Todo esto que voy describiendo son problemas de nuestro tiempo. Nuestros padres y nuestros abuelos difícilmente conocieron crisis existenciales tan hondas como las que nosotros sentimos hoy en día; esto se debe a múltiples motivos, pero el más evidente es que vivimos rodeados de estímulos en una realidad que al multiplicar sus ofertas también oferta nuestras angustias y delirios. Somos los hijos del miedo, somos los habitantes de una realidad que se empecina en separarnos de la conciencia plena de nosotros mismos y que de esta manera consigue someternos a un mecanismo asfixiante de elecciones continuas; no creo que puede haber libertad ahí donde no existe señorío de si mismo, es decir, autoridad plena sobre nuestras decisiones.
Todo esto ocasiona, y lo digo pensando en muchos miembros de mi generación, una profunda decepción que tiene consecuencias funestas en la experiencia cotidiana del mundo. A mi juicio esto es trágico porque entraña un desperdicio enorme de talentos. La persona que vive agobiada por la imposibilidad de haber conseguido lo que supone ha deseado alguna vez, es siempre alguien que se retrae y se aparta escapando hacia sus estadios interiores, lo que ocasiona una ruptura radical con el mundo que la rodea. No es por casualidad que los índices de trastornos mentales hoy por hoy se encuentren como las principales causas de sufrimiento humano y, como he dicho antes, con las naturales consecuencias económicas del caso. Esta decepción ocasiona una mirada de túnel que hace que la persona concentre toda su intención en aquello que le falta, en las carencias impuestas por sus deseos, en lugar de abrir la visión para contemplar la riqueza de posibilidades que la rodean. Se trata de un ensimismamiento torpe que en los casos más drásticos empuja a las almas desesperadas al abismo; esto es un asunto que no debe tomarse a la ligera; tratándose del suicidio existen indicadores que muestran su incremento, lo que debe hacernos conscientes de la cercanía del problema. Creo que es nuestro deber cuidarnos a nosotros mismos y a quienes nos rodean, evitando frivolizar un asunto que es claramente serio.

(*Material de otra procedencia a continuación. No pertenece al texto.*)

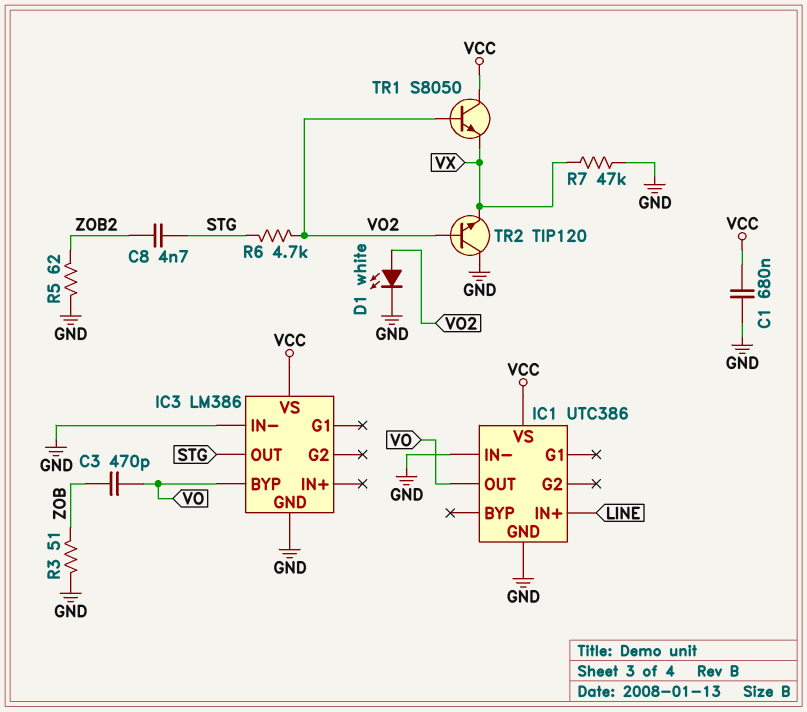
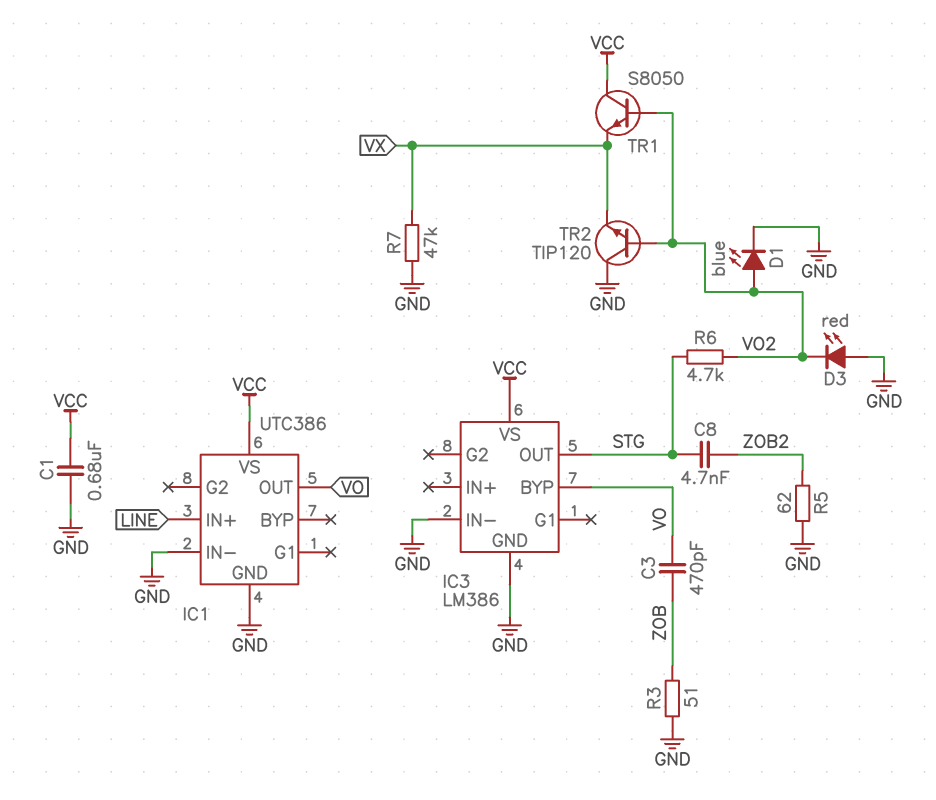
D1: LED white (A VO2, K GND) -> LED blue (A VO2, K GND)
D3: none -> LED red (A GND, K VO2)

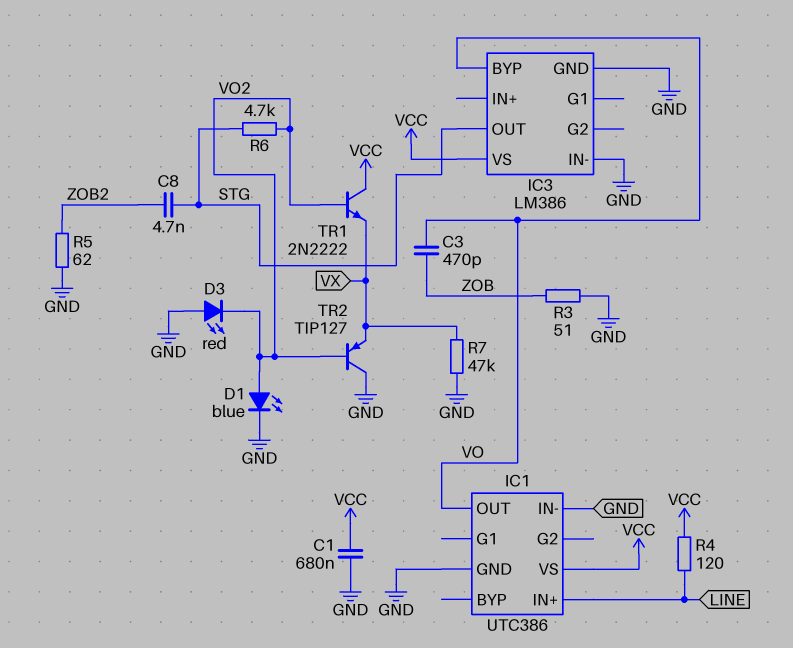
R4: none -> 120 (LINE, VCC)
TR1: NPN S8050 (B VO2, C VCC, E VX) -> NPN 2N2222 (B VO2, C VCC, E VX)
TR2: NPN TIP120 (B VO2, C GND, E VX) -> PNP TIP127 (B VO2, C GND, E VX)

El miedo que se nos inocula posee una consecuencia funesta: el aislamiento. Los que temen se cierran sobre sí mismos como un natural reflejo de protección; han comprobado que el mundo que los rodea es malévolo y que les resulta aplastante. Esto es terrible porque es precisamente en la soledad donde se suelen fraguar los pensamientos más perniciosos; tironeado por los extremismos maniqueistas, el solitario se debate entre el siempre y el jamás, entre la redención y la muerte definitiva. Su alma se encuentra en un estado de tensión máxima, exaltada por los demonios que la mente va creando con una velocidad de vértigo y sin que exista conciencia de las arenas en que el pobre desdichado ha caído. La intervención psicológica en estos casos es altamente efectiva, pero es imposible acceder a ella cuando, como he dicho, la persona desconoce la naturaleza de su aislamiento y su decepción, de su miedo y su tedio, de su agotamiento existencial. Creo que es tiempo que lo diga ya para que quede claro de qué trata este brevísimo libro: la persona se hunde en una ausencia radical de sentido. Cansada de nadar en el borrascoso mar de la absurdidad, no tiene más remedio que rendirse, fatigada y sometida, ante los designios de un poder que la sobrepasa por mucho y que no puede comprender del todo, lo que la vuelve aun más vulnerable.
Luchar por nuestra vida es luchar para que esta tenga sentido, para que nuestras acciones sean trascendentes y para que nuestros días sumen valor a nuestra común experiencia del mundo. No tengo tarea más urgente y significativa que esta.